Já a via retal discutida em Santa Catarina também tem seus senões. “Não sabemos ao certo o tipo de sonda e a pressão do ozônio aplicada. De qualquer forma, qualquer sonda a ser colocada no reto deve ser feita por um profissional de saúde qualificado para reduzir riscos de sangramentos e perfurações”, descreve o coloproctologista Sidney Nadal, presidente da Sociedade Brasileira de Coloproctologia.
Ozonioterapia e Covid-19: o que sabemos até agora
Alguns artigos publicados no exterior apontam um potencial terapêutico da ozonioterapia em pacientes com Covid-19. O problema aqui é a qualidade dos estudos. Todos se encaixam em alguma dessas categorias: relatos de caso, ensaios in vitro, comentários (quando um pesquisador discorre sobre uma teoria, sem testá-la na prática) ou investigações com falhas metodológicas. Fora isso, a maioria não foi revisada por pesquisadores independentes.
Vale citar aqui uma pesquisa espanhola que chegou a ser revisada, e foi publicada no periódico SN Comprehensive Clinical Medicine em junho. Ela sugere que a aplicação retal do ozônio ajudou na recuperação de quatro indivíduos com quadros graves de Covid-19.

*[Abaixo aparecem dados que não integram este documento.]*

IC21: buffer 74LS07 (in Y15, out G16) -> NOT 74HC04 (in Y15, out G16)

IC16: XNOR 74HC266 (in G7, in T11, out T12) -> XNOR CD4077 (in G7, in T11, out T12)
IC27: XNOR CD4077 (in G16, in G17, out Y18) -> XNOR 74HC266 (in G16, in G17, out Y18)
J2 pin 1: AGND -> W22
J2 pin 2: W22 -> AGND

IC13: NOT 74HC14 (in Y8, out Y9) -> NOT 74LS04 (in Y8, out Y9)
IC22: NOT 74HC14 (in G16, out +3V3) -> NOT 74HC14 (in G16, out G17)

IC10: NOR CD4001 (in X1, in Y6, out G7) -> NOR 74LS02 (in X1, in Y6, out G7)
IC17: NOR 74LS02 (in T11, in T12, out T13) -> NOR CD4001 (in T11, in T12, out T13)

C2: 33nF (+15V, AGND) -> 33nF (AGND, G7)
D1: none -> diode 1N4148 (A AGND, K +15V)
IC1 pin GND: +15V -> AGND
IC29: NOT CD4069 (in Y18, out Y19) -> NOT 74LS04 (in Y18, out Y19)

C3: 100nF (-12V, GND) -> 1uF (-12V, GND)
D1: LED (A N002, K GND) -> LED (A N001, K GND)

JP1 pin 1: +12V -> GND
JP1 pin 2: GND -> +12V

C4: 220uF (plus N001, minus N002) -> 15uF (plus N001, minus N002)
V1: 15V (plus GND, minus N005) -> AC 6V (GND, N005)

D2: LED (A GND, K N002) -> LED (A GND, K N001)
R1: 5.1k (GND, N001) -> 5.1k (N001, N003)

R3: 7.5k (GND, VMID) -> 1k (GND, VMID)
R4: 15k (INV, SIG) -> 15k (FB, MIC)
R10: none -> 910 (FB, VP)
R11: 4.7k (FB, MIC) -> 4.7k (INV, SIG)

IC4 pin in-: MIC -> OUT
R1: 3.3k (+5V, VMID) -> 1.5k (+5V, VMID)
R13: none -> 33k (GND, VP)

De qualquer forma, há fragilidades. Primeiro, o trabalho avaliou um número muito pequeno de pessoas, que realizou, além da ozonioterapia, o tratamento tradicional, com antibióticos, anti-inflamatórios e suporte de oxigênio. Depois, não se comparou essa turma com indivíduos em situação parecida, mas sem receber o ozônio.
Logo, os pacientes podem ter melhorado por causa do gás ou simplesmente porque estavam sendo tratados como mandam os protocolos já bem estabelecidos e recomendados pelas autoridades de saúde.
Moral da história
Não se sabe ao certo se a ozonioterapia funciona contra a Covid-19 ou outras doenças. “Os dados ainda são inconclusivos, mas, considerando todas as características do gás e da sua aplicação terapêutica, tendemos a pensar que ele não é eficaz como tratamento”, comenta Laura.
Mais estudos sérios, conduzidos em humanos, além de revisões sistemáticas, que analisam esses trabalhos, deverão resolver de vez essa antiga polêmica. Por ora, melhor apostar no que realmente ajuda a tratar Covid-19: suporte de oxigênio quando necessário, medicamentos prescritos pelos médicos para amenizar as complicações da doença e atendimento médico rápido.